I had been in the throes of death watch for months—every day. They kept telling me my mom was going to die probably that night . . . and she didn’t.
It was like five sleepless nights at the hospital in a row on death watch. She couldn’t breathe anymore; she had the death rattle—you know, the horrible breathing and just laboring at the end.
And Scripture comes back to you—the ones you have hidden in your heart—but also the ones for your loved ones.
She wasn’t even talking anymore. They flipped her, and so it gave her a little bit of relief for her breathing. I just held her hand, and right by her ear I whispered, “The Lord is my shepherd; I shall not want.”

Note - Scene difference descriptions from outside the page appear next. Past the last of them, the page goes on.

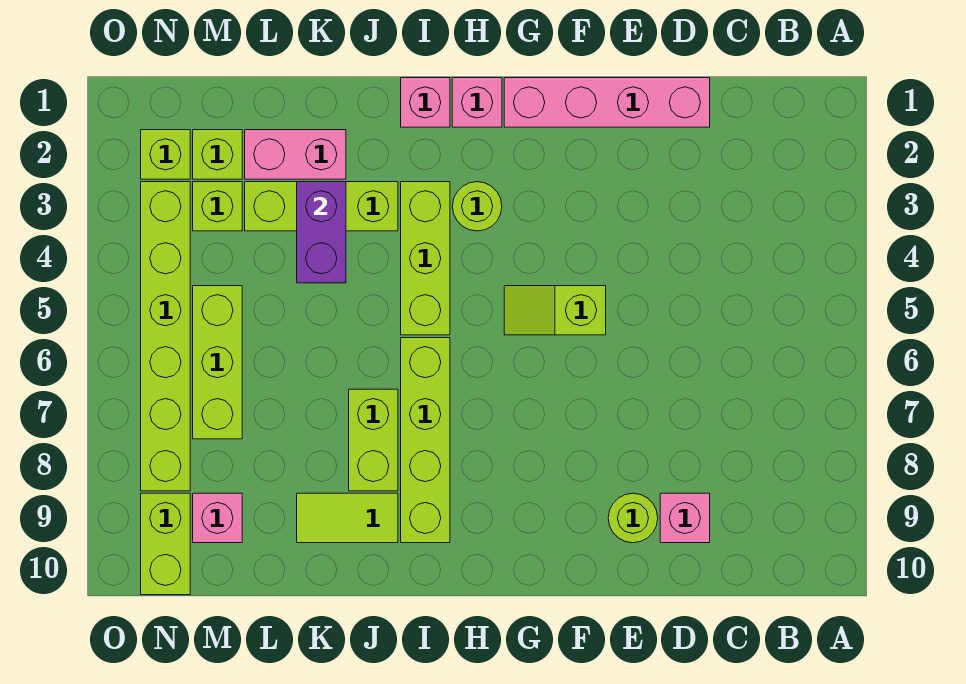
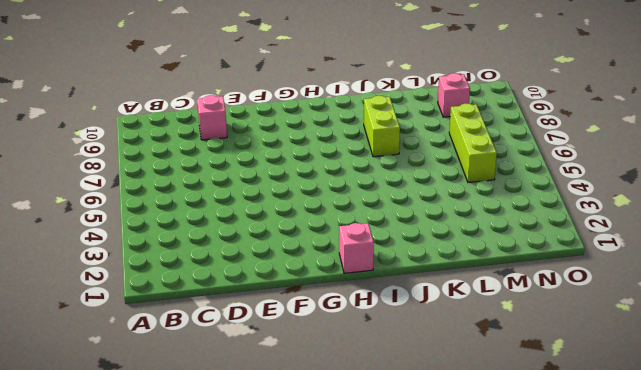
none -> pink brick D1:G1 level 1
none -> lime round brick E9 level 1
none -> lime slope F5:G5 level 1 top F

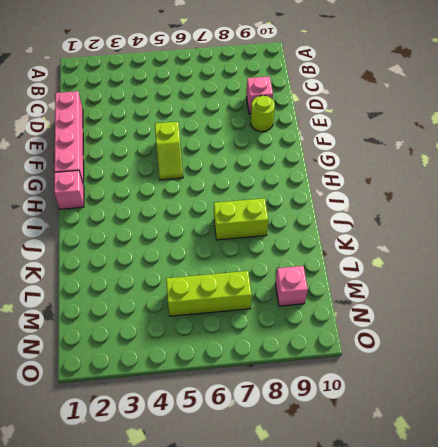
none -> lime round brick H3 level 1
none -> pink brick I1 level 1
none -> lime brick I3:I5 level 1

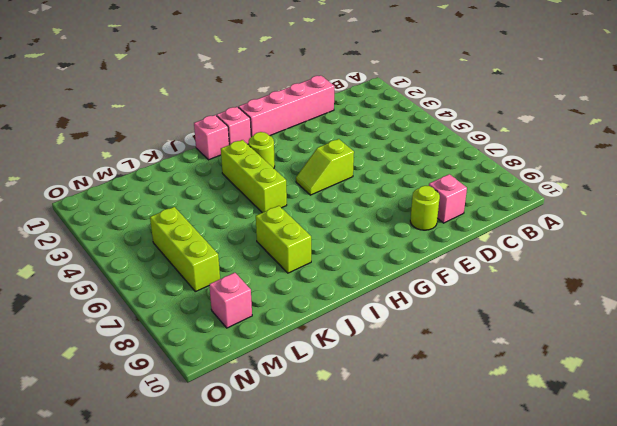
none -> lime brick I6:I9 level 1
none -> lime brick J3:L3 level 1
none -> lime tile J9:K9 level 1

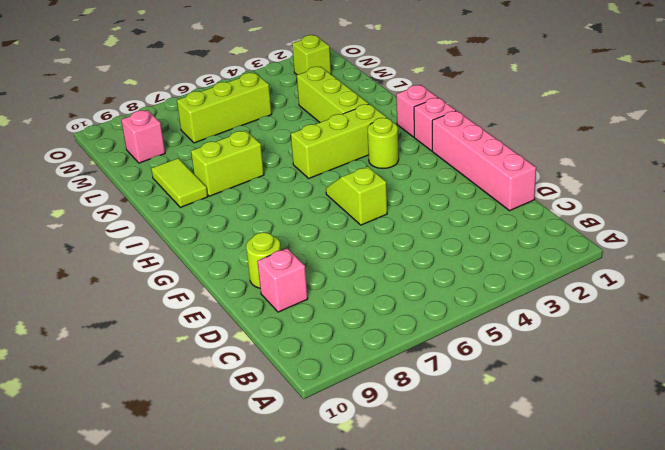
none -> lime brick I6:I9 level 1
none -> pink brick K2:L2 level 1
none -> lime brick M2 level 1

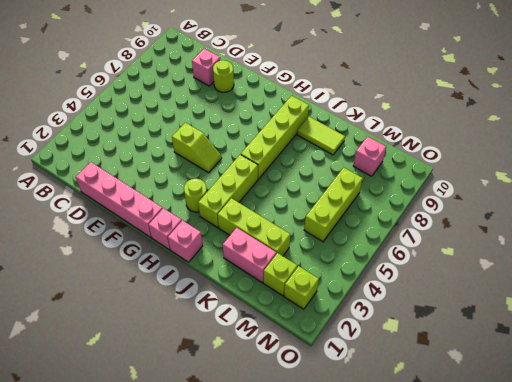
none -> lime brick J7:J8 level 1
none -> lime brick M3 level 1
none -> lime brick N3:N8 level 1

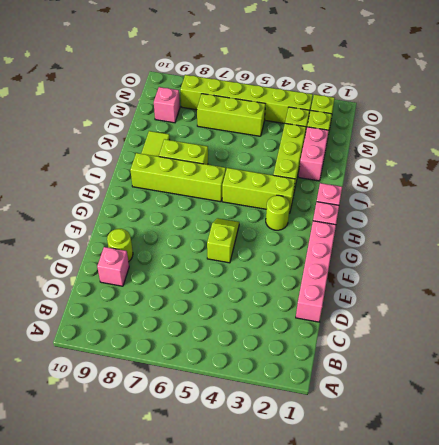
none -> lime brick N9:N10 level 1
none -> purple brick K3:K4 level 2

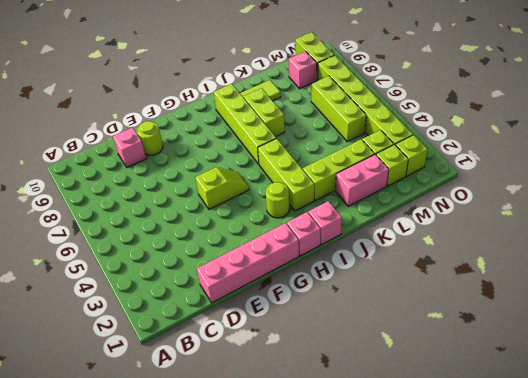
none -> purple brick K3:K4 level 2

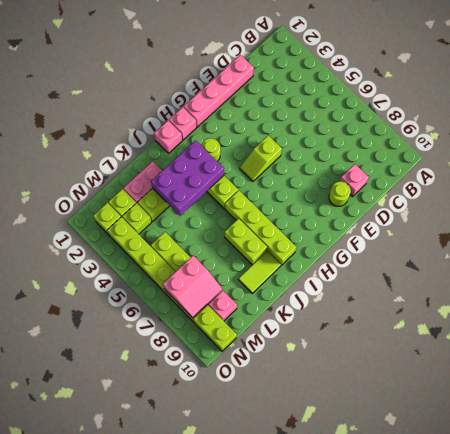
purple brick I3:K4 level 2 -> purple brick K3:K4 level 2
pink slope M7:N8 level 2 top 7 -> none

And I could see her lips moving. She couldn’t talk anymore, but the Word that she had hidden in her heart . . . She was trying to mouth the words: “Yea, though I walk through the valley of the shadow of death, I will fear no evil, for Thou art with me.” I was able to say that psalm together with my mom in her final breaths.
She couldn’t even speak anymore, and yet she was able to hear the Word of God and have it minister to her as she walked through heaven’s door.

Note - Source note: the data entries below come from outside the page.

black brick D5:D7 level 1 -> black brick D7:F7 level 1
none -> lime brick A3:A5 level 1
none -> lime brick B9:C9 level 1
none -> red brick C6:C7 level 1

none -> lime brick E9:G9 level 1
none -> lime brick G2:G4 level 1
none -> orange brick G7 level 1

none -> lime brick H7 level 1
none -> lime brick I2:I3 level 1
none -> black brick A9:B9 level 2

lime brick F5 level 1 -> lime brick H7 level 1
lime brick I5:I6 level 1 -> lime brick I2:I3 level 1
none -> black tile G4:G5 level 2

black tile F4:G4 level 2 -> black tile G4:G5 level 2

Dannah: Wow. That is the wonder of the Word. I want to be like your mom.
Mary: So do I. When there’s nothing left in me—when I can’t breathe—the Word is still there.
Dannah: There’s a lot of women here going home, going back to suffering, Mary. They’re going back to dying parents, sick children, financial problems, hard marriages. I wonder if you’d pray over them.
Mary: Oh God, You are near to the brokenhearted. I love that promise—that You are so near to us when life is hard. You are so near to us when we don’t have any gas left in the tank, when we’re running on fumes, when we can’t even remember the difference between night and day, when we’re facing difficulty with no end in sight.
You are near.
So, Father, I pray for every woman in this room. I pray for every woman who’s facing hardships, regardless of what that hardship is—whether it’s with illness, infirmity, struggling marriage, children, a disabled child, personal illness—whatever it is, Lord, You are near to those.
And Lord, be near with Your Spirit and help us run the race well. Help us rely on Your Word. And Lord, would You please bring to mind the Scriptures that we have heard—in Word or perhaps in song—and would You comfort those who are brokenhearted?
Lord, be near to them through Your Word, through the power of Your Word, and through the power of the Word—Jesus. And it’s in His name we pray, Amen.
Dannah: Amen. Amen. Thank you, ladies. Will you just put your hands together and tell them how grateful you are that they were here this weekend to minister?
Wow, so precious. So worth it. So many thoughts I have listening to those women in different seasons of life.
We’ve got the younger ones, the littles, some single, some married, the suffering women, the older women who have walked through a lifetime of some hard things and found His Word is reliable—it can be trusted. He can be trusted.
I’m so grateful for the wisdom of these words. I feel like I’d like to sit and listen to them for a very long time.
But you know what the goal is? That each of us becomes a woman of the Word. And that in your friend group, in your coffee times, your playdates—is that what you call it when you’re with your kids?—in your small group, with your work colleagues—that you become one of these wise women, overflowing Scripture, overflowing the ways of God, the Word of God, the love of Christ to those around you.
Like, don’t we aspire to be women who overflow this way? You can be one of those women.